The crime-fighting capacity of the cameras has not been proved anywhere, according to some experts. A 2005 study of 14 systems for the Home Office in Britain, where surveillance has been widespread for years, concluded that "most systems revealed little overall effect on crime levels."

In Clovis, Keyes said the cameras are "one of many things that contribute to the reduction of crime. ... But there's nothing other than anecdotal evidence to support that."

In one incident that Keyes said was not unusual -- and which he replayed for a reporter -- a security worker at Target reported a shoplifter. A Clovis dispatcher, quickly pulling up the live feed from a nearby camera, tracked the suspect based on the description from the store. The young man in a white T-shirt tried to drive away, but was promptly surrounded by police.
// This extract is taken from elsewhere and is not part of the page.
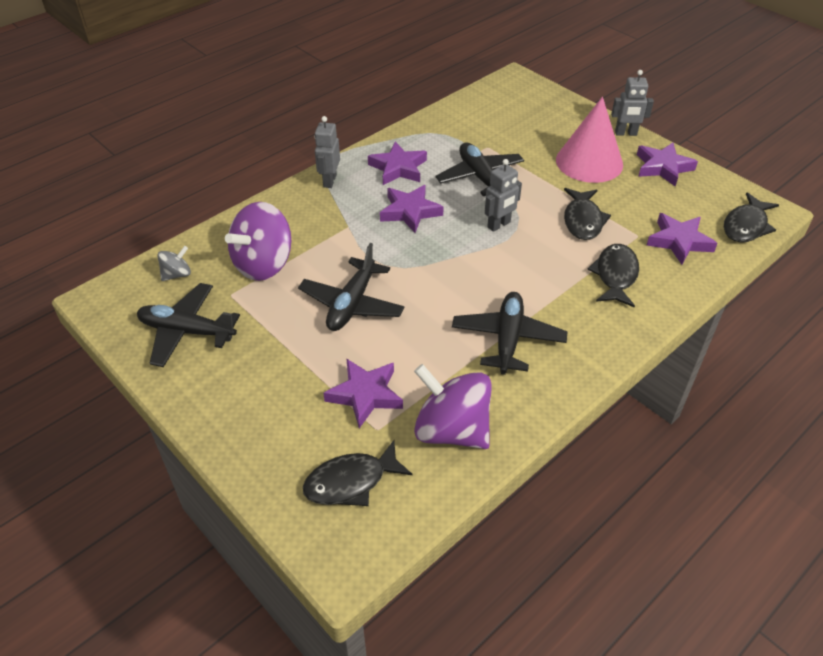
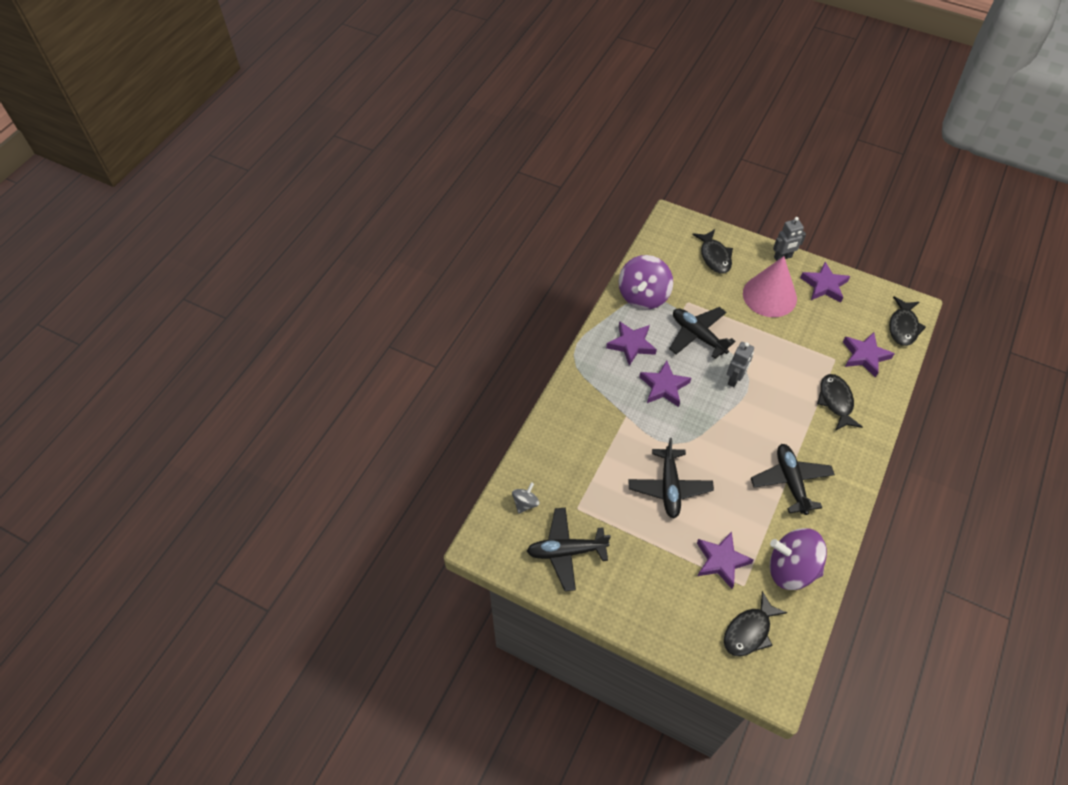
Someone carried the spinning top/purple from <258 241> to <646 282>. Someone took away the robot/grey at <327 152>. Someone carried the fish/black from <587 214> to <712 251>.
Soon, more than 60 patrol cars in Clovis will be outfitted not only with viewing screens but with a pair of wireless cameras -- one facing forward and the other backward. The goal is to allow beat cops, commanders and dispatchers to quickly view the scene and make tactical decisions.

On-board cameras may also scan nearby license plates automatically to see if they are linked to a crime.

Surveillance cameras do come with a catch, Keyes said: Although they are intended to deter criminals who never know when they are being watched, potential victims cannot make any assumptions.

"We don't have time to sit and monitor these cameras at all times," he said. "There should be no expectation from the public that people are watching."